Squamous Cell Carcinoma
As for squamous cell carcinoma, another nonmelanoma skin cancer, development begins in the squamous cells found in the skin’s middle and outer layer. This form of skin cancer is generally not life-threatening but can be aggressive, spreading to other parts of the body without treatment. The belief is that this form of skin cancer is a result of excessive exposure to UV rays, either from tanning beds, lamps, or from sunlight. Squamous cell carcinoma can develop on the skin anywhere on the body. It is often found on the ears, lips, back of the hands, or the scalp but has been known to develop on the genitals, anus, and inside the mouth. Symptoms of squamous cell carcinoma include:
- A flat, sore and scaly crust;
- A firm, red nodule; and
- A raised area on an ulcer or old scar.
It is important to seek a doctor’s attention for scabs or sores that fail to heal within a two-month period. Surgical treatments include freezing, laser therapy, simple excision, and medicated lotions or creams.
What New Research Reveals
Incidences of both squamous cell carcinoma and basal cell carcinoma appear to have significantly increased. When the 2000-2010 period was compared to the 1976-1984 period and that of 1985-1992, researchers found:
- A 263 percent increase in squamous cell carcinoma; and
- A 145 percent rise in basal cell carcinoma.

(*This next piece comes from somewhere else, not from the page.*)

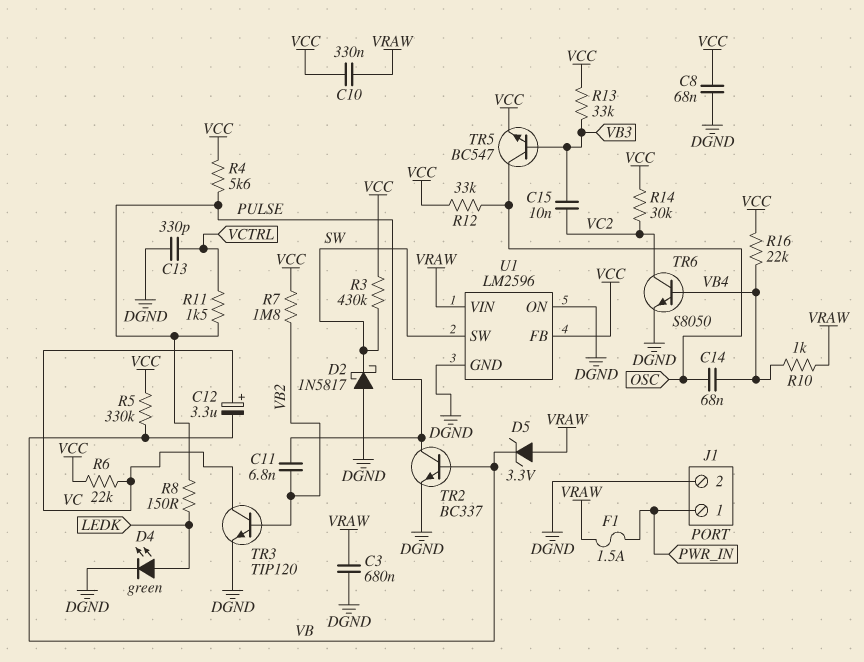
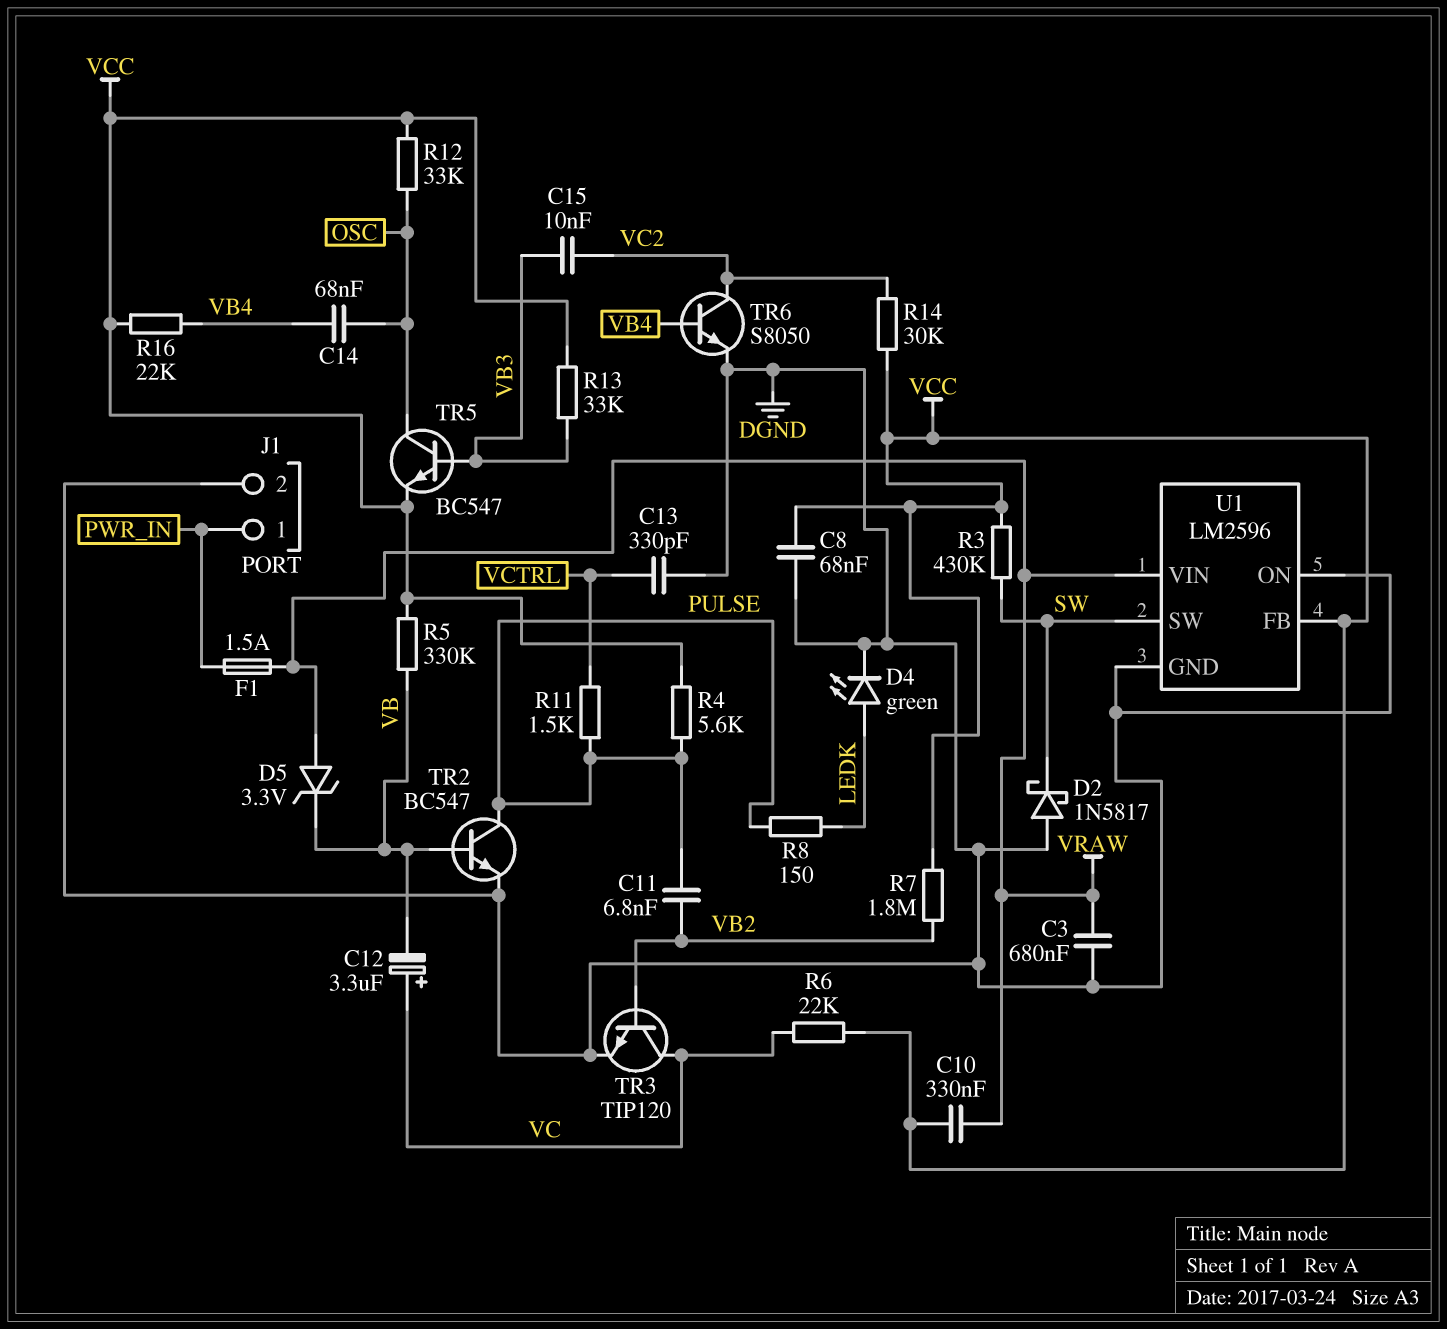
R10: 1k (VB4, VRAW) -> none
TR2: NPN BC337 (B VB, C PULSE, E DGND) -> NPN BC547 (B VB, C PULSE, E DGND)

There were differences seen based on gender and age. Women of 30-49 years of age appeared to have an increased rate in basal cell carcinoma. Women in the 40-59 and 70-79 age group appeared to have the most significant increase in squamous cell carcinoma diagnoses.
As for the men in the earliest two periods, studies had shown that they had an increase in diagnoses of squamous cell carcinomas and had a slight decline in the most recent periods. The rate of diagnoses of basal cell carcinomas appeared to be similar throughout all three periods.
In addition, the areas where cancer tumors were found appear to have shifted. This may be in part due to the use of tanning beds and other devices. Earlier periods showed more diagnoses on the head and neck, but in the 2000-2010 period there are records indicating an increase of basal cell tumors found on the torso and squamous cell carcinomas on participant’s arms and legs. Christian Baum, M.D., the study’s senior author and a Mayo Clinic dermatologist said:
“We know that the sun and some artificial sunlight sources give off skin-damaging ultraviolet or UV rays. This skin damage accumulates over time and can often lead to skin cancer.”
He continued, saying:
“Despite the fact that sunscreens and cautionary information have been widely available for more than 50 years, we saw the emergence of tanning beds in the 1980s, and tanning—indoors or out—was a common activity for many years.”
Dr. Baum supports the use of sunscreen, even on cloudy days. UV rays can damage exposed skin on drivers and lead to more skin damage.
The Rochester Epidemiology Project is a unique resource and of great use to researchers. As Dr. Baum shared:
“There is no tumor registry for these types of cancer. So, it is difficult to have accurate estimates of the national or worldwide impact of these cancers. However, because the Rochester Epidemiology Project contains health care information for virtually all residents of Olmsted County since 1966, it provides a good proxy for information on many global population health concerns.”
Today and Every Day
It is never too late to take steps to avoid prolonged exposure to UV rays. Patients, families, case managers, educators, nurses, and healthcare professionals should be aware of the simple ways to protect skin while outdoors and when driving, as well as becoming knowledgeable about the symptoms of basal cell carcinoma and squamous cell carcinoma.